The modern town of Avella is situated in the plain near the foot of the Apennines; but the remains of the ancient city, still called Avella Vecchia, occupy a hill of considerable height, forming one of the underfalls of the mountains, and command an extensive view of the plain beneath; hence Virgil's expression despectant moenia Abellae. The ruins at one time were extensive, including the vestiges of an amphitheatre, a temple, and other edifices, as well as a portion of the ancient walls.

A long inscription in the Oscan language records a treaty between Abella and Nola. It dates (according to Mommsen) from a period shortly after the Second Punic War, and is not only curious on account of details concerning the municipal magistrates, but is one of the most important documents for study of the Oscan language.

In the area of the "Santissimo" are imposing vaults of probably a public building perhaps related to the forum in the vicinity of the church of S. Pietro.

In the territory, various funerary monuments of the late Republican age and of the first century of the empire, belonging to the Ordus family coming from villas in the hills and along the roads that came out of the city.

An image of Lucius Sitrius Modestus has long been walled up on the facade of the church of S. Pietro dating to the Tiberian era.

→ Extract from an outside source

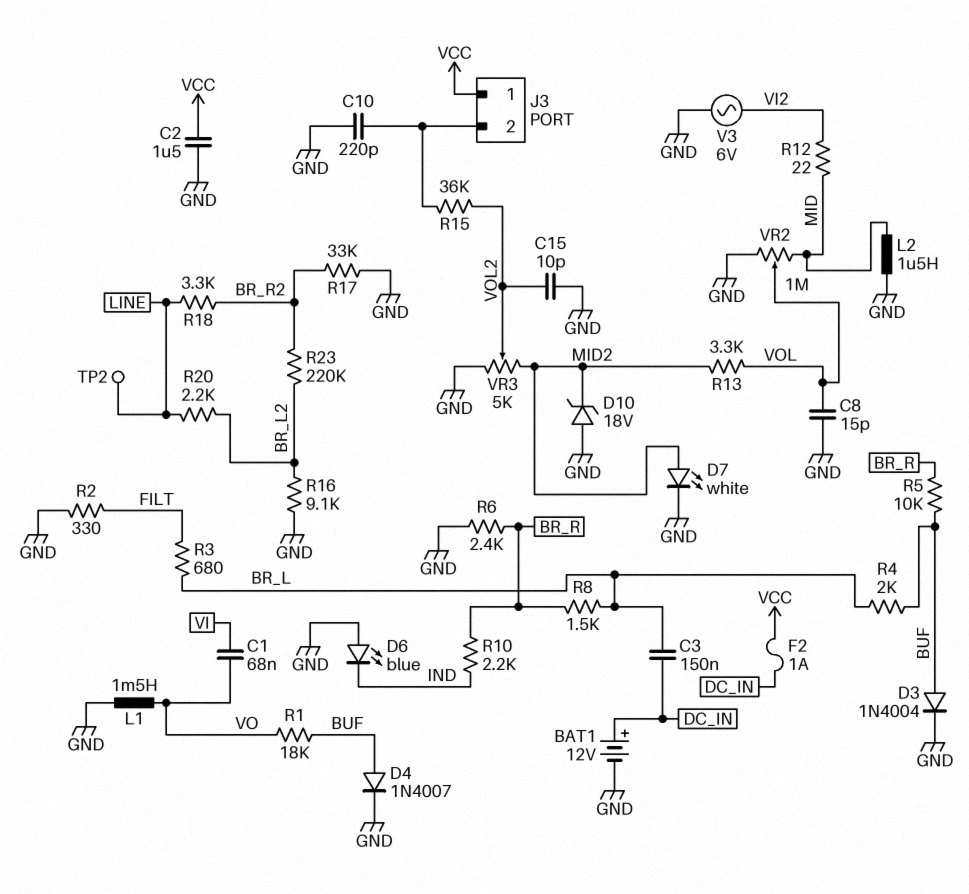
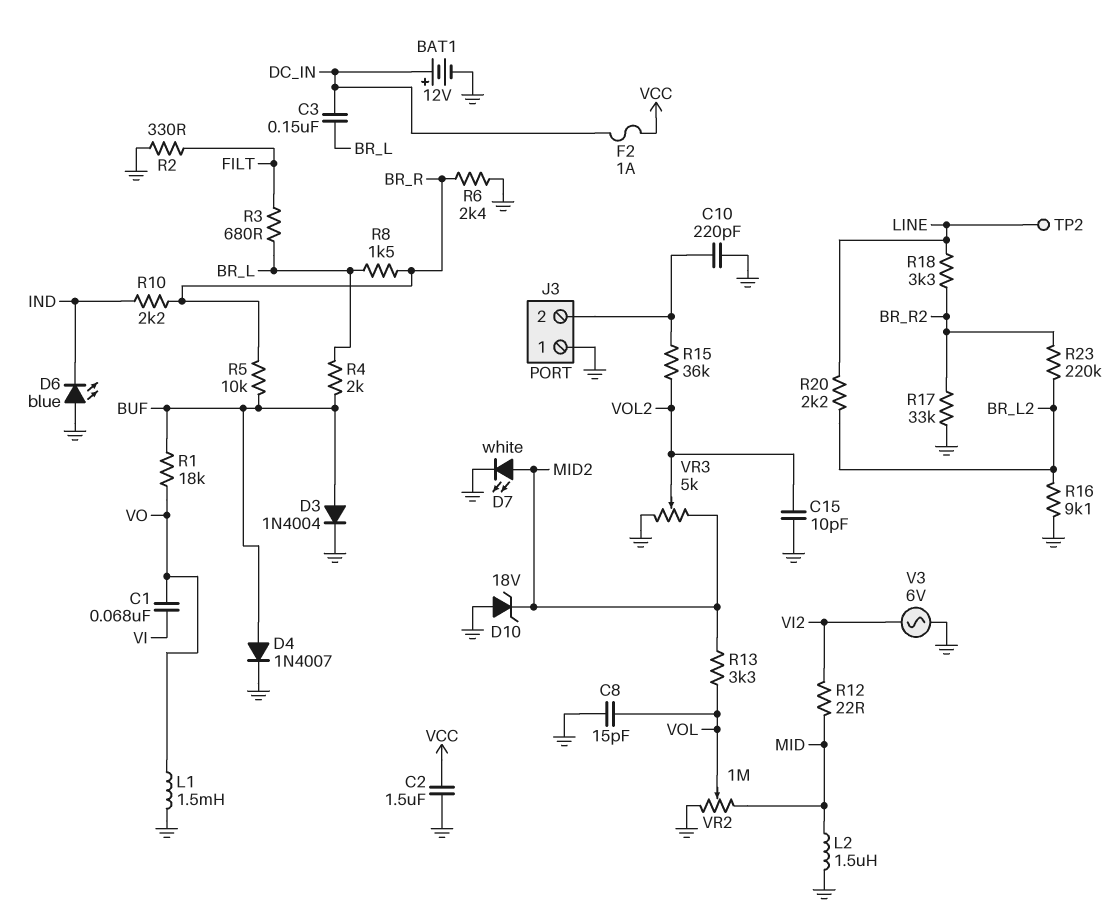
J3 pin 1: VCC -> GND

Evidence of a Christian cult building of a cemetery character are near Saint Paulinus of Nola, perhaps built or restored when he was bishop of Nola.

Nearby is the Grotto of the Camerelle di Pianura, a Karst grotto. Medieval sights include the church of Santi Martiri Nazario e Celso, built in the 9th to 11th centuries

===Amphitheatre===

The amphitheatre was built opus reticulatum of tuff perhaps not long after becoming a colonia. It roughly traces the dimensions of that of Pompeii.

It was located on the south-eastern corner of the walls and partly on a natural slope, only the southern part rests on large vaults, while the arena is below ground level. The two main vomitoria on the major axis of the ellipse (itinera magna) with side rooms, the podium that divided the curve from the arena, and the tuff seats are all well preserved. A schematic image of the building is found on the side of an honorary base from the imperial age. In the late empire, the construction of stables on the podium began, which was then interrupted by the events of dissolution of the Western Roman Empire.

==Transportation==
Avella has a station on the Circumvesuviana line Naples Porta Nolana-Baiano.